Sunday, September 30, 2012
Sunday
About to pop my corks. Suddenly after 4 or more years Nabal is asking about the holidays. And about our anniversary which happens to be sometime in November. It's been so long since I cared I've even forgotten the date. He laughed and said he's never done anything (in 20 years) because he never had time. WTF? Then says he's going to take me to dinner where we used to live. It's victim night, Nabal again asks if I think he's not good enough for me. Working my darn nerve. Whispering from across the room: Wanna make sex? Oh I see he's been all thru Match.com and got all hot. He tried to be so jovial. Laughing that: economy is bad, you're bad, something else was bad but, oh how he slipped that in. Blames me yet again for his drinking, he started because I don't love him. Told me his church was falling apart, but if I would just copoorate everything would work out. I was his wife and had to eventually give in to him so avid would be happy. He is reaching.

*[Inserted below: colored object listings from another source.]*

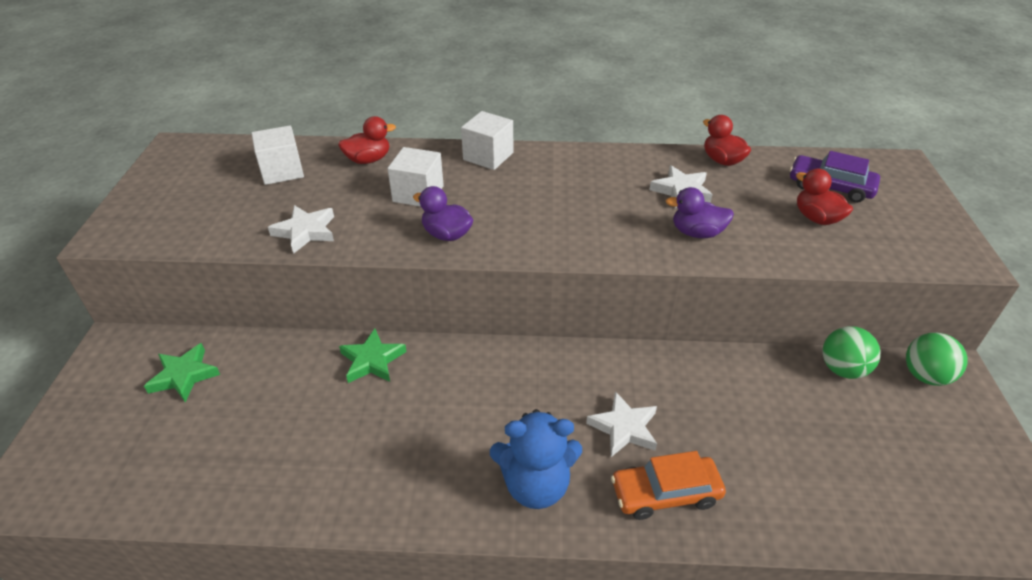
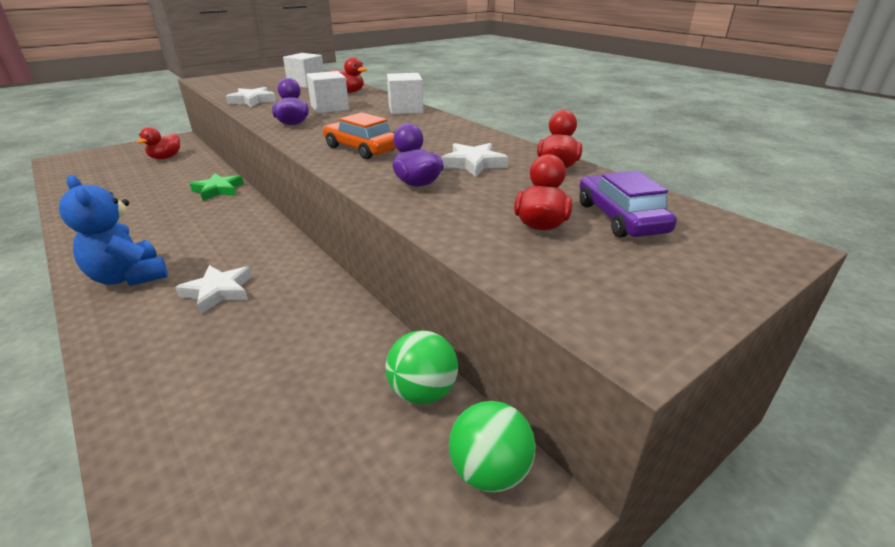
camera: 50 degrees right, 10 degrees down
(184, 376) = (165, 157): green star -> red duck
(665, 493) = (148, 336): orange car -> orange car (361, 149)

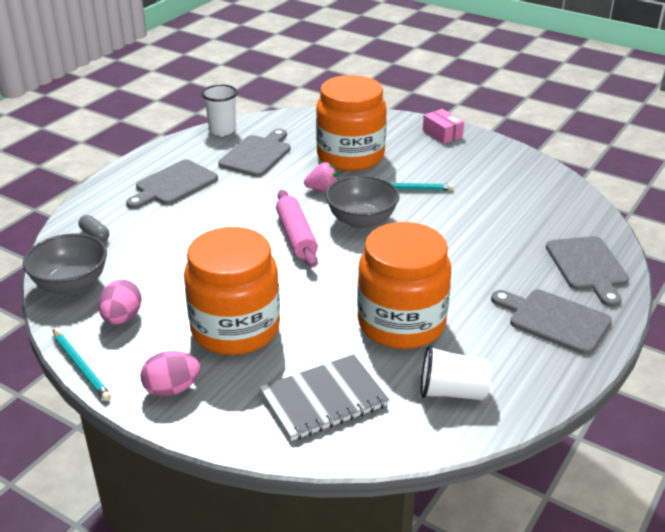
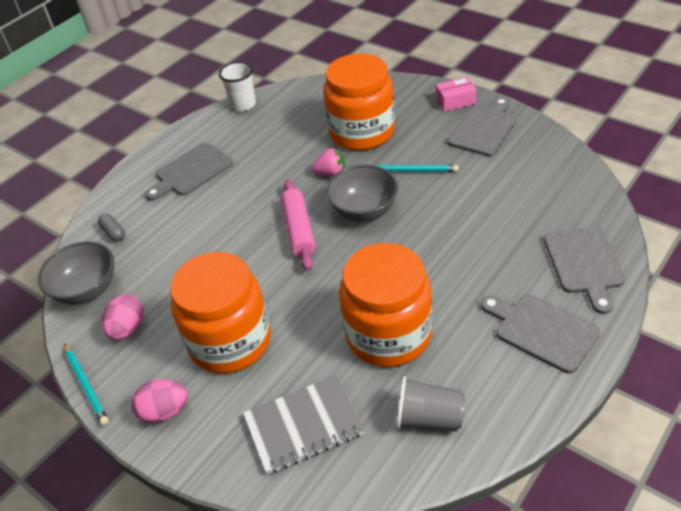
camera: 10 degrees right, 10 degrees up
(257, 154) = (272, 133): grey cutting board -> grey cutting board (483, 129)
(442, 133) = (455, 101): pink box -> pink box turned 75 degrees counterclockwise
(452, 392) = (429, 418): white cup -> grey cup

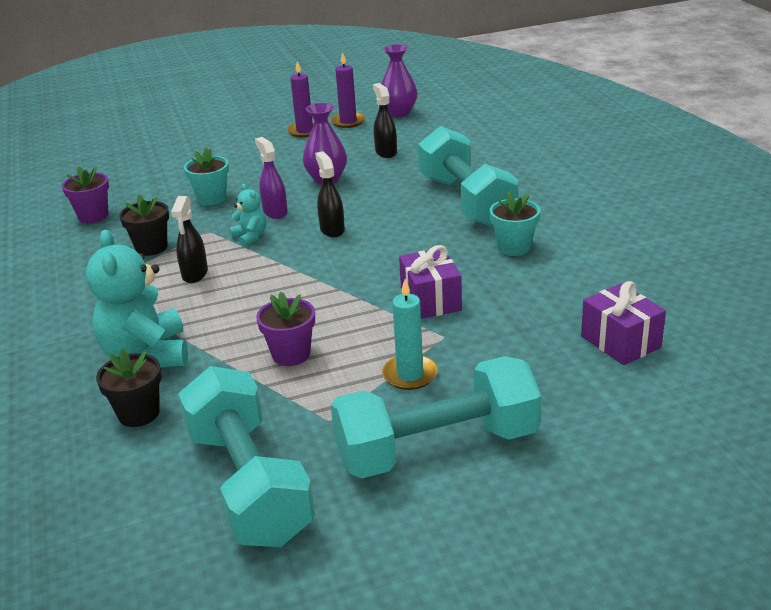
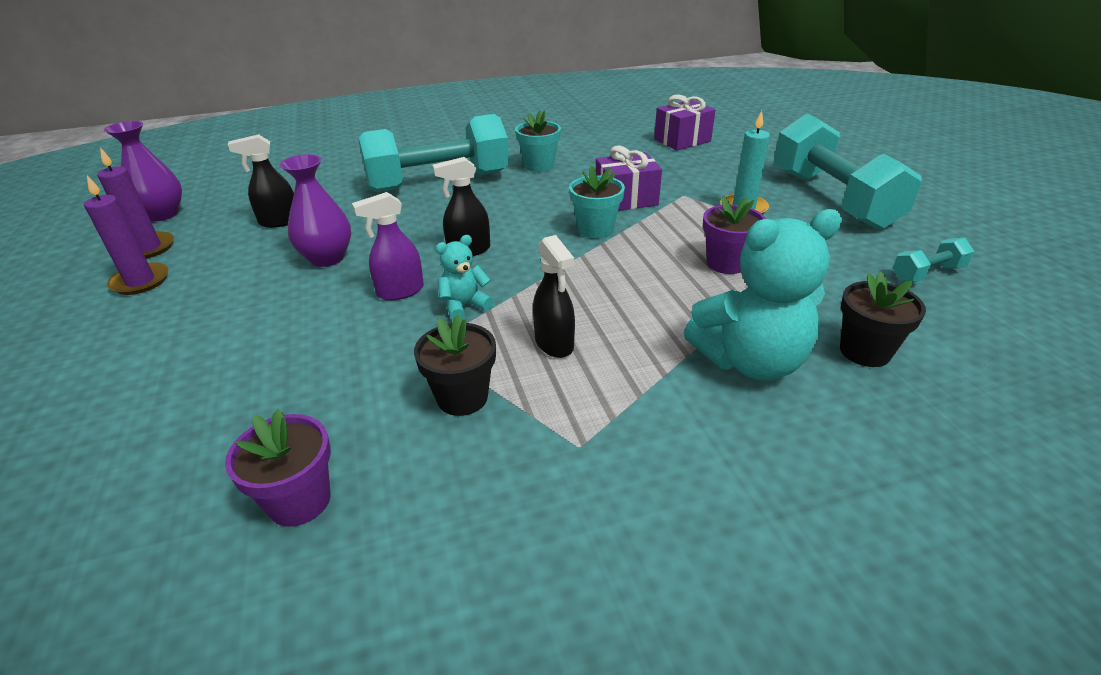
camera: 90 degrees left, 5 degrees up
(195, 274) = (554, 344): black spray bottle -> black spray bottle turned 60 degrees clockwise
(212, 198) = (320, 352): turquoise flower pot -> turquoise flower pot (595, 229)
(249, 484) = (927, 274): turquoise dumbbell -> turquoise dumbbell, size x0.42

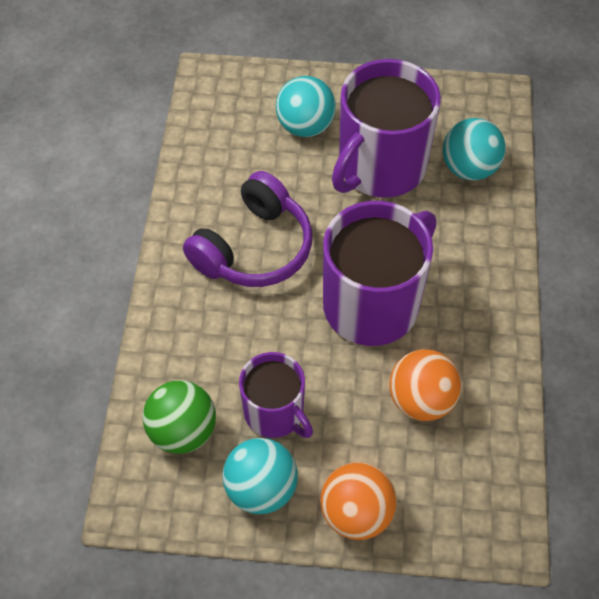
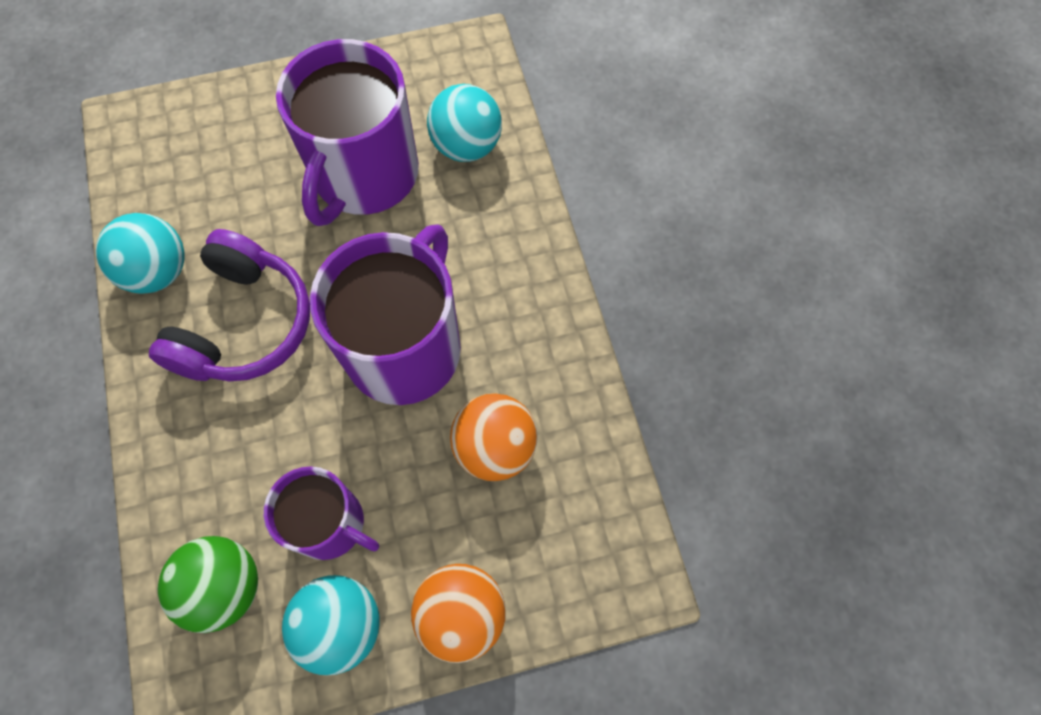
camera: 20 degrees left, 10 degrees up
(305, 126) = (261, 150): turquoise ball -> turquoise ball (158, 271)

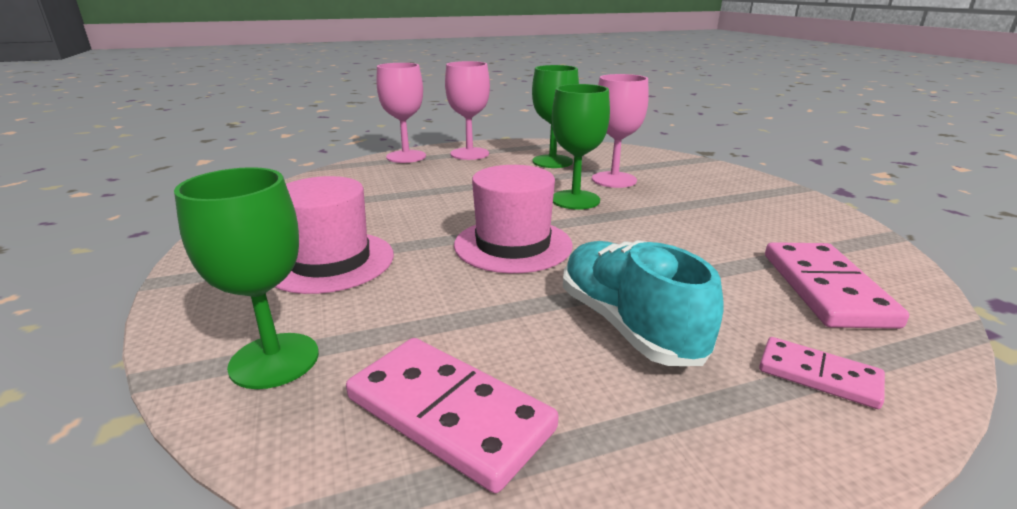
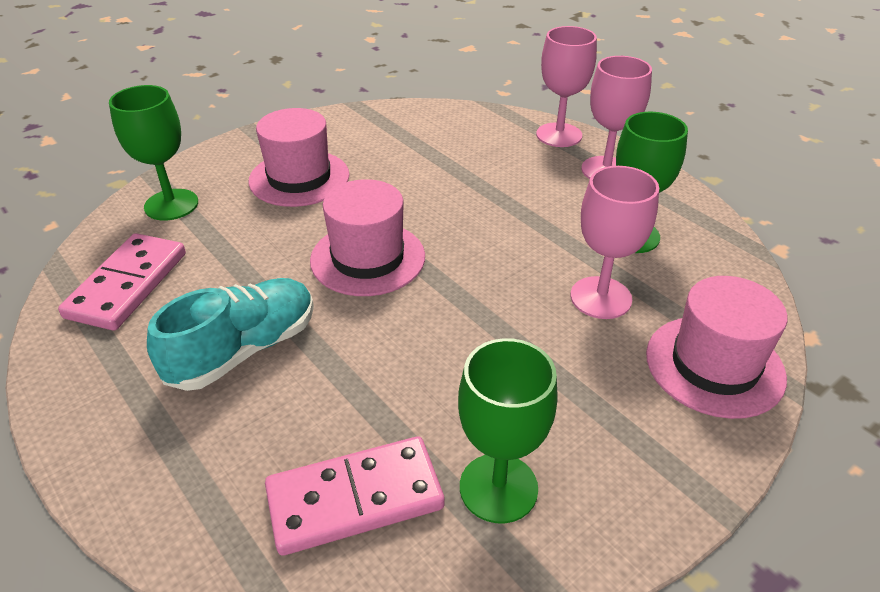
camera: 70 degrees right, 15 degrees up
(575, 200) = (507, 277): green goblet -> green goblet (498, 488)
(687, 168) = (714, 365): none -> pink hat
(818, 376) = (189, 473): pink domino -> none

Was talking about his pastor again. She'd left the country for a month now she's back and all the people hate her. He said while she was gone the people put him to preach and he was better. Then he lied and told me about his old friend who knows most of his dirt and that he'd been against him. Said the man must have been jealous.
He then got on a campaign about an invoice he'd forgotten about until yesterday. He lied and said he'd told me inumerable times and I'd forgotten/ goes found and round over every detail, but in the end he was to drunk to do any business. Nor was he sober enough to read his bible and have an opinion...but he did. I had to stop him calling a customer at 11:30 at night. Said they'd be awake because they were old. He's really losing it.
He's trying to pretend himself out of the reality of it all.